A questão da fome no Brasil e seus fatores motivadores

Enviada em 10/08/2022

Na década de 1960, Carolina de jesus documentou em sua obra “Quarto de despejo: o diário de uma favelada”, a fome a partir de características que atribuíam a tontura e a cor amarela ao estado de desnutrição. Apesar de inúmeras mudanças sociais e políticas no âmbito nacional, não há dúvidas de que o que aconteceu com Carolina persiste: a fome ainda se configura como um problema endêmico. Nesse sentido, é imprescindível discutir o que motiva esse persistente cenário no Brasil.
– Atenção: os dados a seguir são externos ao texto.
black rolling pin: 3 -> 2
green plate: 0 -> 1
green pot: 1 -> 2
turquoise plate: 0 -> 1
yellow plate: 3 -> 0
Nesse viés , é nítido que o principal fator que contribui para a persistência da fome do Brasil é a falta de políticas públicas para pequenos e médios produtores rurais, uma vez que 70% dos alimentos consumidos pelos brasileiros vêm da agricultura familiar. Infelizmente, isso acontece porque a política brasileira está impregnada de patrimonialismo, ou seja, tratar a republica (coisa pública) como um bem privado. Essa ideia vem sendo estudada pela historiadora brasileira Lilia Schwarcz e mostra que a maioria dos governantes estão voltados a interesses próprios e incentivam o agronegócio, em detrimento dos pequenos produtores . Isso acarreta um menor investimento da agricultura familiar, diminuindo a produção, e consequentemente, um aumento do preço dos alimentos.
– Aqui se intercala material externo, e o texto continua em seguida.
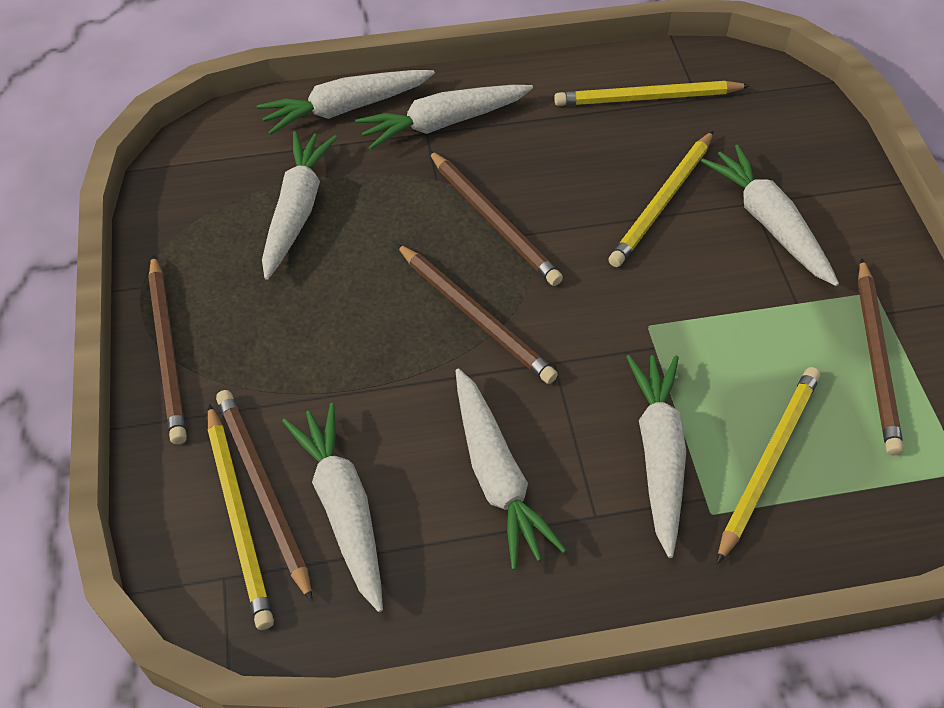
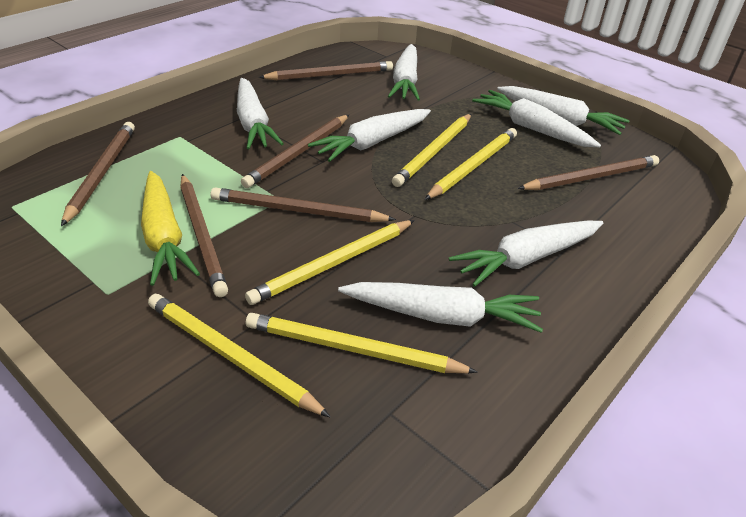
brown pencil: 5 -> 6
yellow carrot: 0 -> 1
yellow pencil: 4 -> 5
Além disso, outro fator que Motiva esse cenário de fome no País é a intensa desigualdade social. Segundo relatorio da ONU o Brasil é o segundo mais desigual entre o G20. Isso leva a população mais pobre a sofrer demasiadamente com a crise, pois o desemprego e aumento do preço dos alimentos estão levando milhões de brasileiros a situação de insegurança alimentar, segundo os dados do IBGE de 2014. Desse modo é crucial tratar esse problema histórico no Brasil.
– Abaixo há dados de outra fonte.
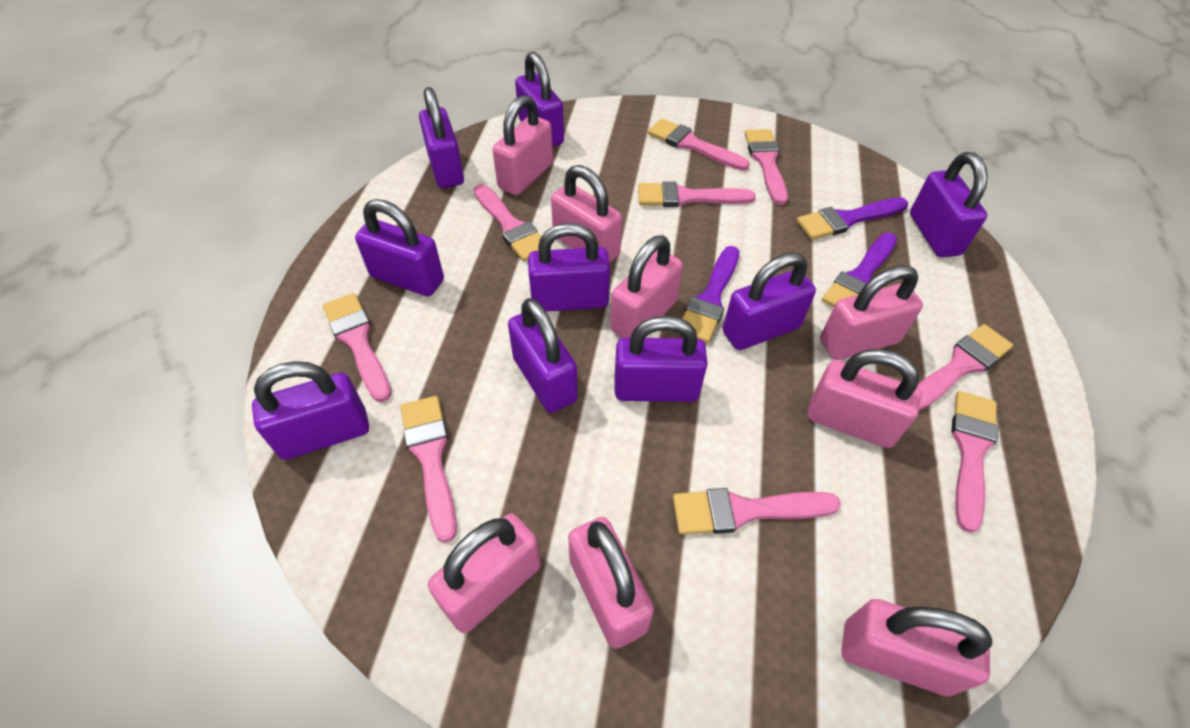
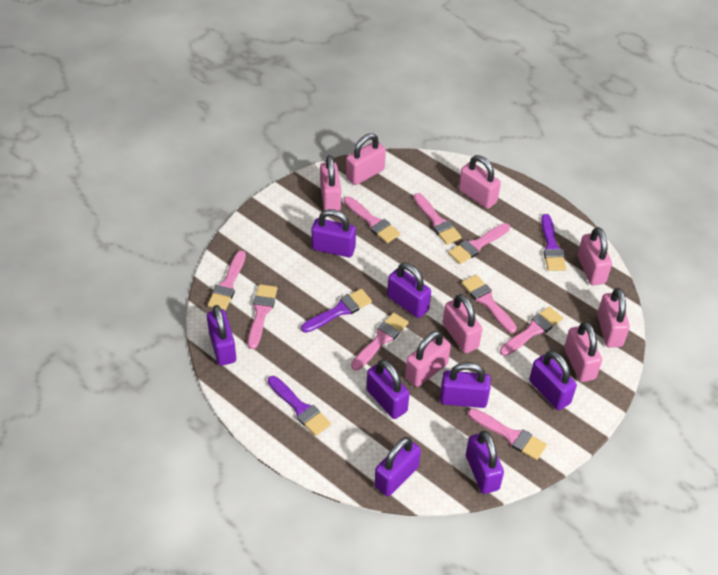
purple padlock: 9 -> 8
Portanto, faz-se necessário resolver a questão da fome no Brasil. Para isso, é fundamental que o poder Executivo – na esfera Federal- crie uma proposta de ampliação da verba orçamentária anual destinada à agricultura familiar. Tal proposta deverá ser efetivada por meio de uma votação feita por deputados federais e senadores, pois são componentes do Congresso nacional e responsáveis pela aprovação de alterações na Lei Orçamentária Anual. Isso deve ocorrer a fim de aumentar a produção de alimentos e sua distribuição. Afinal, Já dizia Pero Vaz de Caminha, “nesta terra, em se plantando, tudo dá”.